The Grade A office market in Taipei has recovered from the global financial crunch, although few transactions were seen in the first quarter of the year, traditionally a slow period, international real-estate service provider Jones Lang LaSalle said yesterday.
The overall vacancy rate in the office market dropped to 15 percent in the first quarter from 16.1 percent in the previous quarter, the company said, adding that the pace of companies returning leased space had eased thanks to decreasing office rent costs.
“The first quarter of this year recorded a positive net take-up for the second successive quarter at 5,898 ping (19,463.4m²), an improvement from the previous quarter,” Tony Chao (趙正義), managing director of the company’s Taipei branch, told a media briefing.
But Chao said the current net take-up came from leasing contracts in the second half of last year and that some well-known foreign enterprises were planning to relocate to the outskirts of Taipei City, which will lead to accumulated returning space of 25,000 ping in the Grade A office market.

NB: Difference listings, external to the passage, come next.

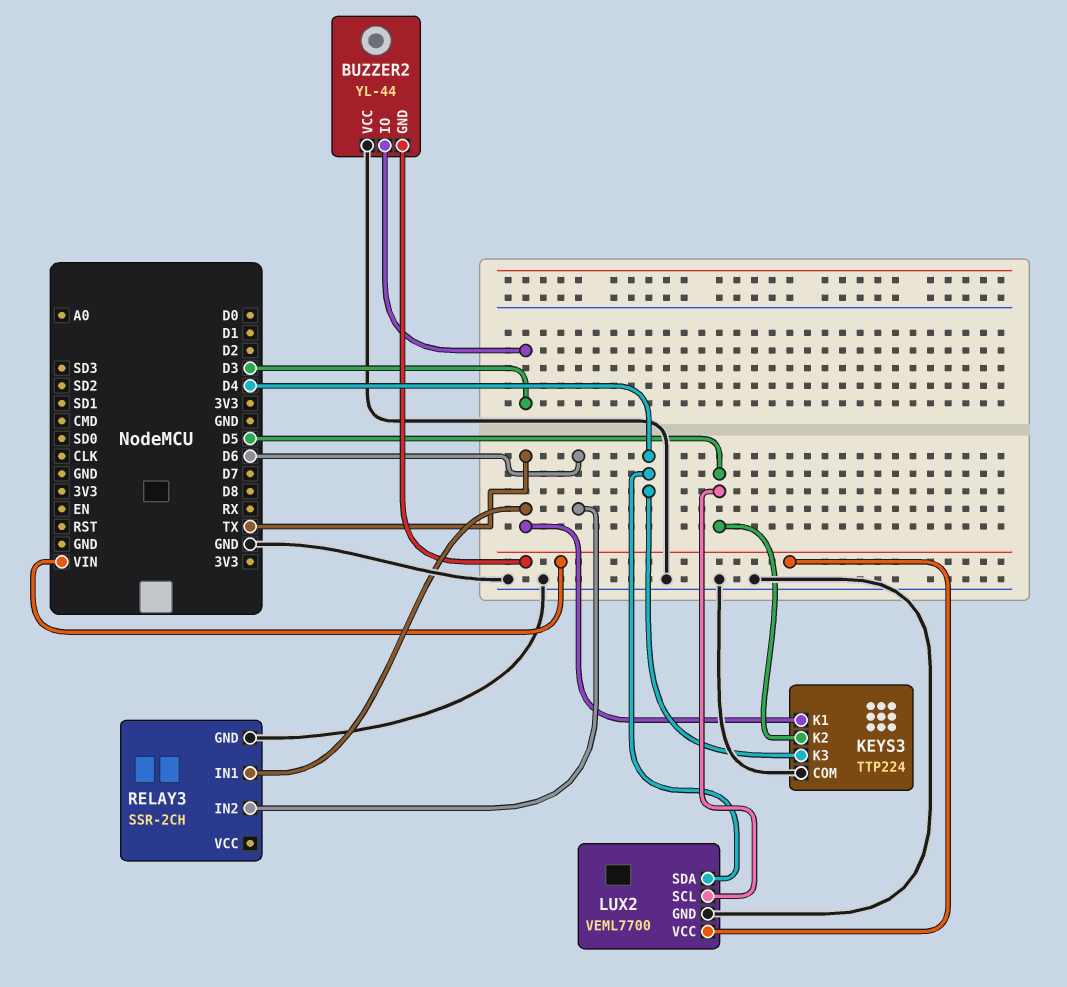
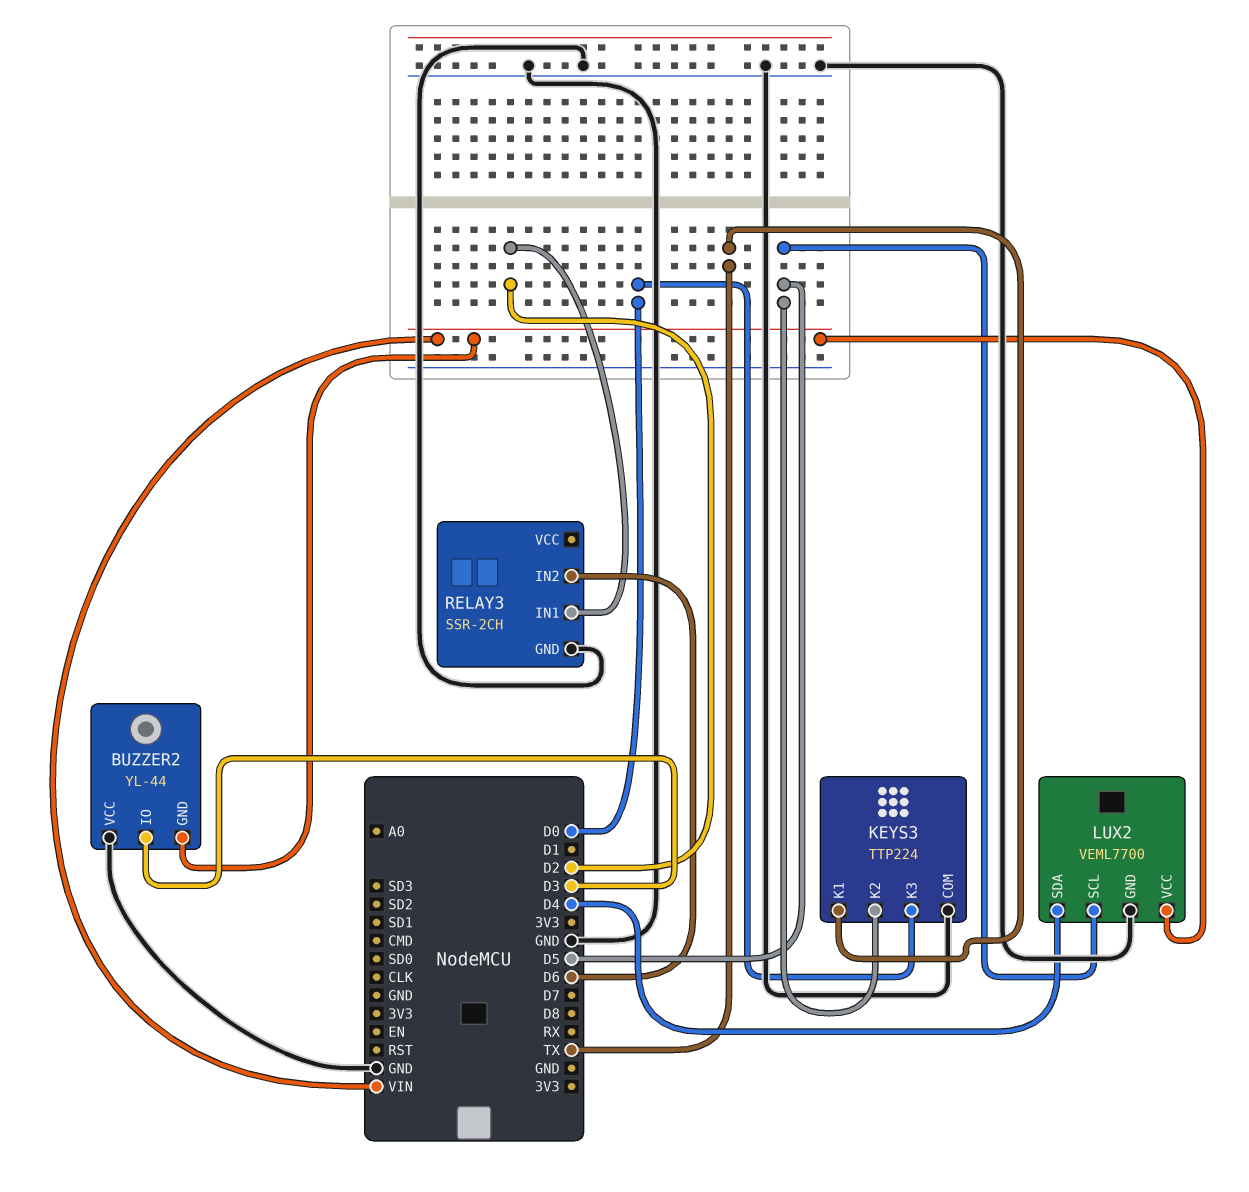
KEYS3 pin K3: D4 -> D0
RELAY3 pin IN1: TX -> D2

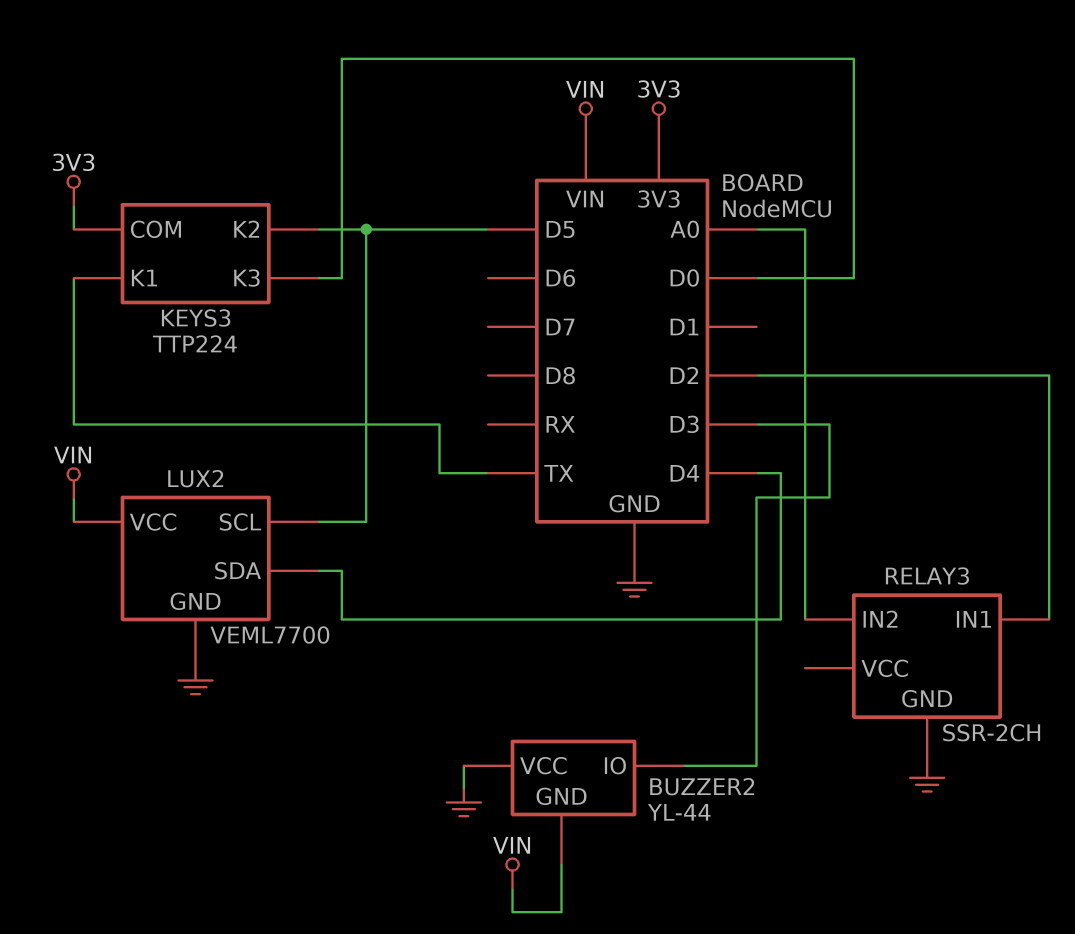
KEYS3 pin COM: GND -> 3V3
RELAY3 pin IN2: D6 -> A0

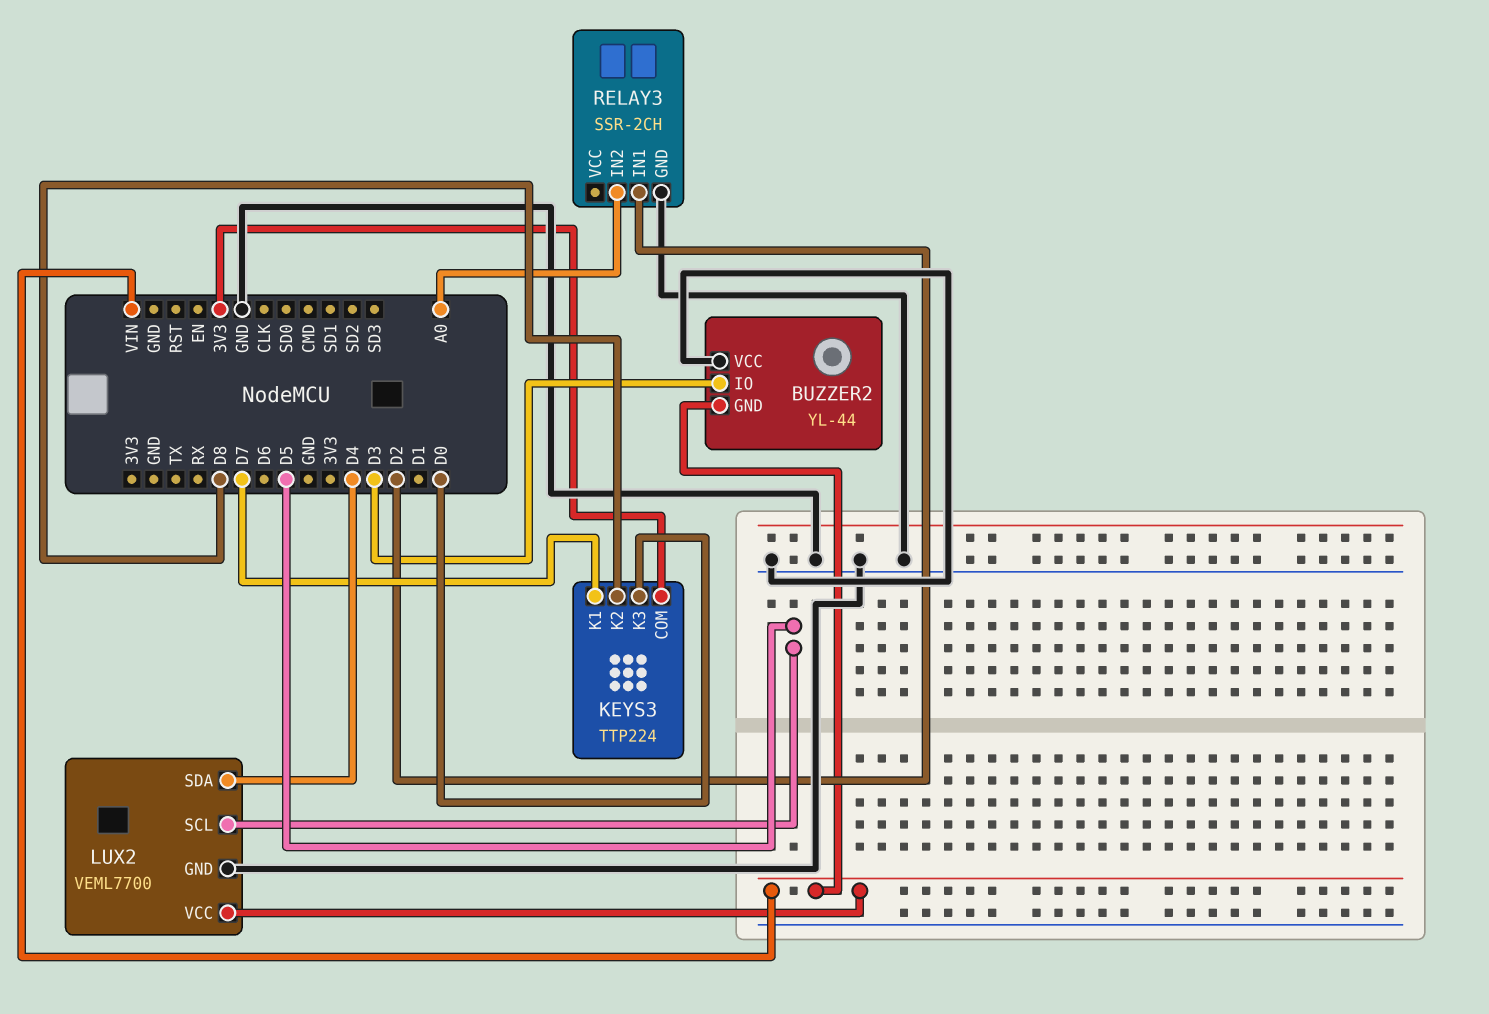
KEYS3 pin K1: TX -> D7
KEYS3 pin K2: D5 -> D8

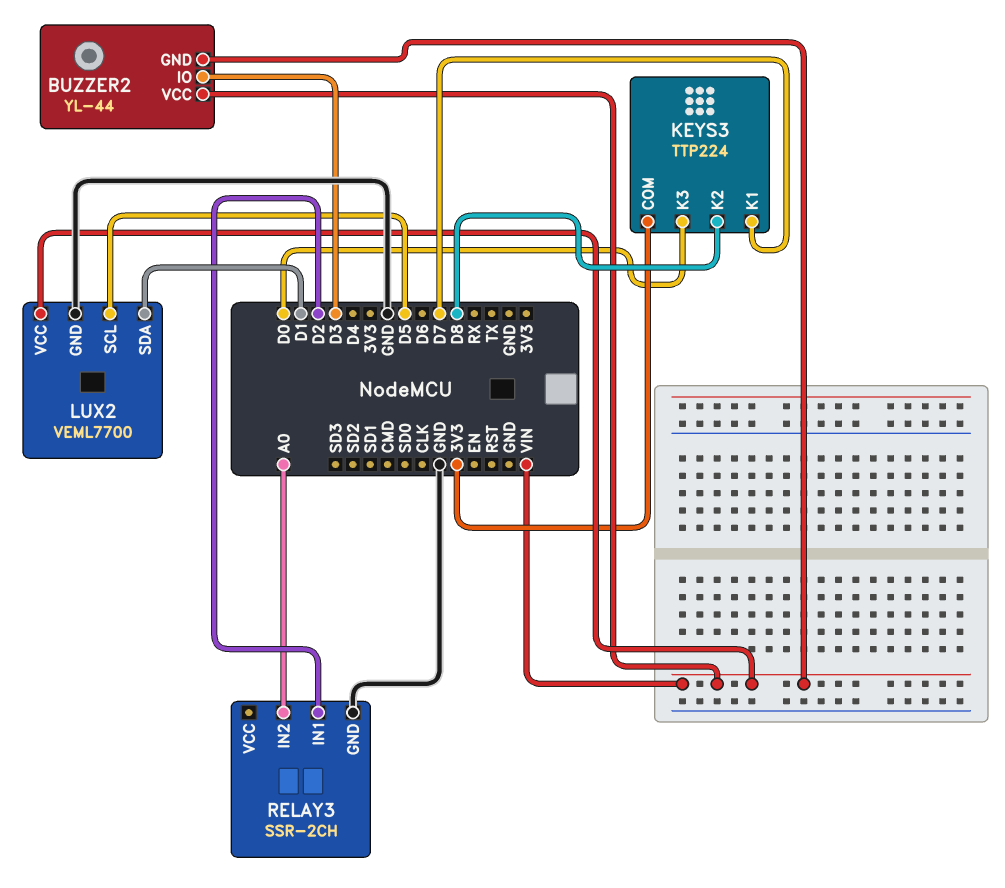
BUZZER2 pin VCC: GND -> VIN
LUX2 pin SDA: D4 -> D1

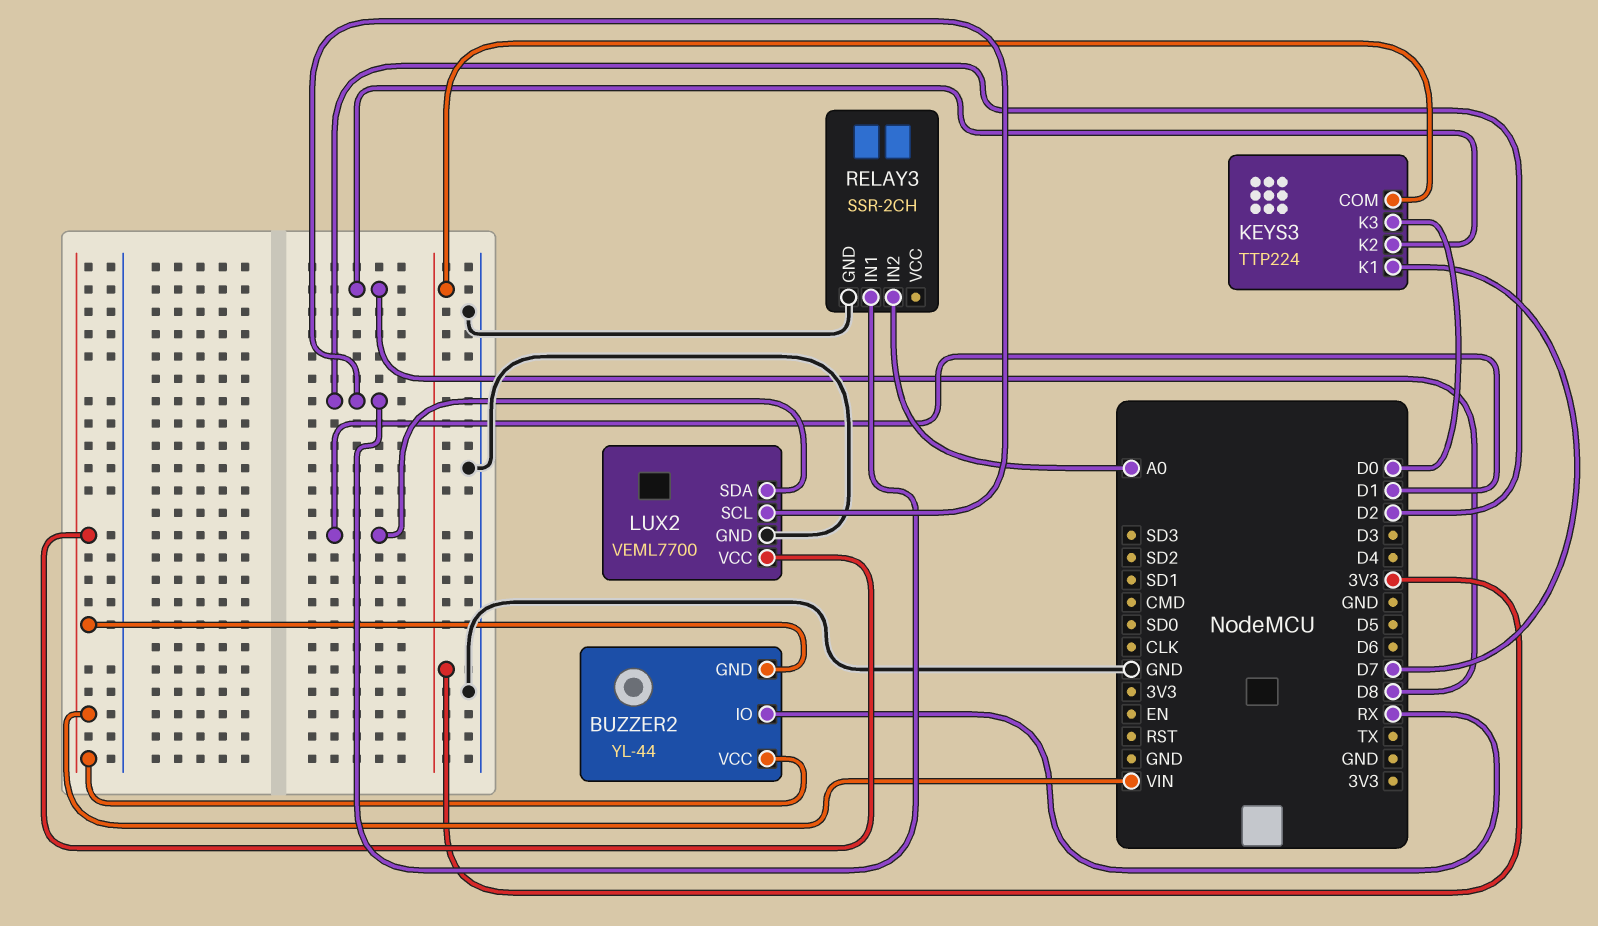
BUZZER2 pin IO: D3 -> RX
LUX2 pin SCL: D5 -> D2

“To save rental costs, some enterprises are likely to move out to suburban areas such as Neihu (內湖) and Nangang (南港), where there is easy access to public transportation, shops and services,” said Sherry Wu (吳瑤華), director of the realtor’s commercial property market department.
“This trend may have a severe impact on the Grade A office market,” she said.
The overall rental rate for office space declined slightly by 0.16 percent to NT$2,367 per ping a month in the first quarter with the Dunhua South district seeing a small rebound at 1.41 percent to reach NT$2,355 per ping a month, the company’s data showed.
In the first quarter, NT$14 billion (US$443 million) worth of investment-grade properties changed hands, the report said, adding that three life insurers, including Cathay Life (國泰人壽), China Life (中國人壽) and Bank Taiwan Life (台銀人壽), were involved in transactions that accounted for NT$4.8 billion.